To avoid the risk of disclosure, Miller took precautions through confidentiality agreements with at least some prospective funders. Its October 27, 2011 agreement with Juris Capital was written. (Defendant's Memorandum, Ex. H). Other protective agreements were oral according to the Declaration of Miller's Chairman of the Board, Keith Miller. Mr. Miller says that in 2011 he spoke with two named individuals at CLFL, a potential funder, and that “the parties agreed that any information shared between them would be kept strictly confidential.” Mr. Miller goes on to say that Miller had “a similar [oral] understanding of confidentiality” with Harbor Litigation. (Motion, Ex. I, ¶¶ 3–4).
Miller's Reply Brief has represented that no confidential materials were disclosed to Juris before October 27.

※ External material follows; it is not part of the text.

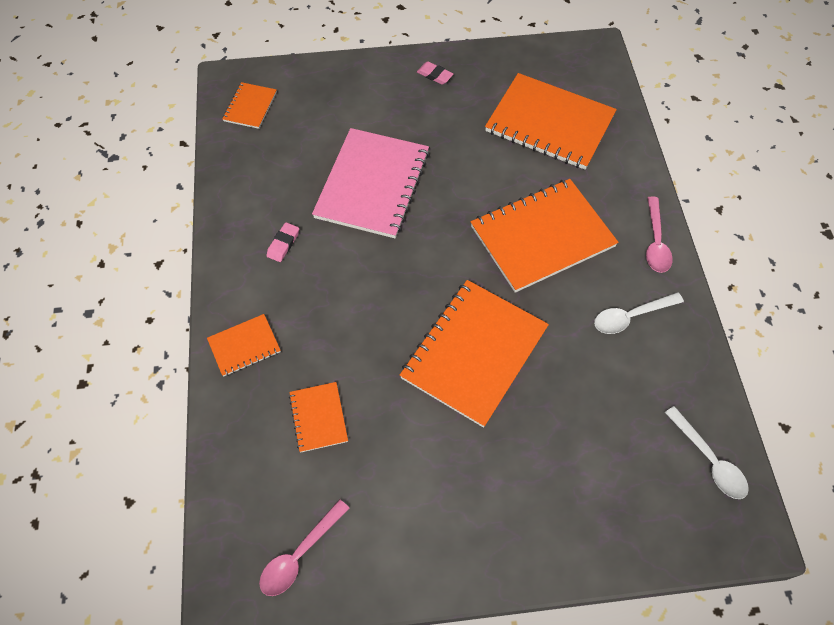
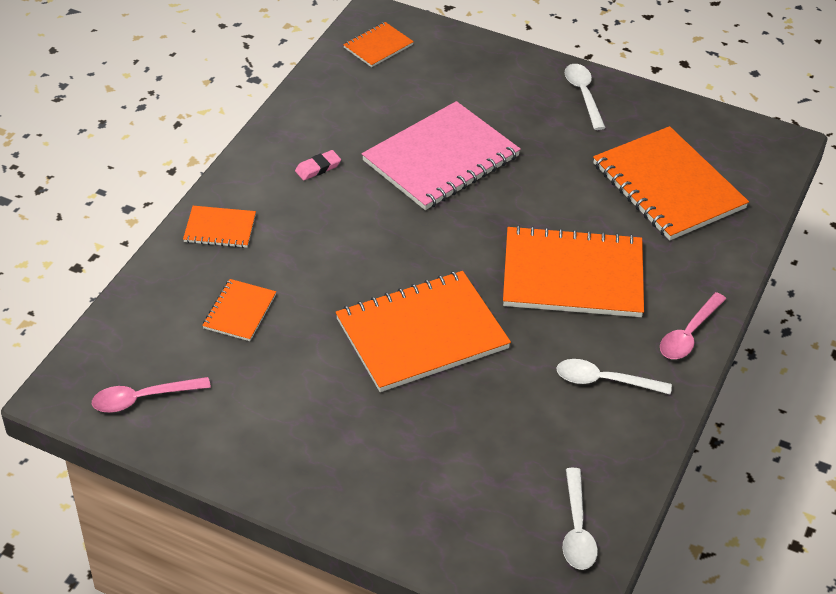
camera: 30 degrees right, 15 degrees down
(434, 75) = (583, 95): pink eraser -> white spoon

It perhaps could be argued that the assertions that Miller and one or more prospective funders “agreed” and had an “understanding” regarding confidentiality are merely legal conclusions, and that therefore the Declaration should not be considered. But this is not an argument that Caterpillar makes and thus it is waived. United States v. ADT Sec. Services, Inc., 522 Fed.Appx. 480, 488 (11th Cir.2013) ; Catlin v. City of Wheaton, 574 F.3d 361, 364 (7th Cir.2009). Caterpillar merely says that when pressed for details about the precise terms of the claimed oral agreements, Miller offered only “vague statements.” (Defendant's Memorandum at 14). Perhaps. But the question is whether the Miller Declaration suffices for the present discovery motion. Whatever force the vagueness objection might have as to the claim of “similar understandings,” it has far less, if any, as regards the agreement with CLFL of “strict confidentiality.” In the context of the present motion, and given the skeletal and perfunctory contention of Caterpillar, the Declaration is sufficient—although perhaps just barely so as to the claim of “similar understandings.”
See Nester v. Diamond Match Co., 143 F.72 (7th Cir. 1906); Ocasio–Hernandez v. Fortuno–Burset, 640 F.3d 1, 8 (1st Cir.2011) ; Smith v. McAlister–Smith Funeral Home, Inc., 2012 WL 4378185, 3 (D.S.C.2012) (D.S.C.2012; Maldonis v. City of Shell Lake, 2008 WL 4735143, 2 (W.D.Wis.2008) ; Shields Enterprises, Inc. v. First Chicago Corp., 1988 WL 142200, 4 (N.D.Ill.1988) (Moran, J.).
Caterpillar's Memorandum (at 4) merely notes, without discussion or analysis, that a letter from Miller's counsel states in “conclusory fashion” that Mr. Miller and Mr. John Burley, a public relations expert in England who was advising Miller on funding issues and who was a recipient of most of the materials listed on the Privilege Log, had an oral confidentiality agreement. But that is a very different matter than advancing a supported argument regarding the question of whether Mr. Miller's Declaration is insufficient because it states a legal conclusion.
Skeletal and perfunctory arguments are essentially mere assertions and are deemed waived. Plan Trust Funds v. Royal Intern. Drywall and Decorating, Inc., 493 F.3d 782, 789 (7th Cir.2007) ; United States v. Cusimano, 148 F.3d 824, 828 n. 2 (7th Cir.1998).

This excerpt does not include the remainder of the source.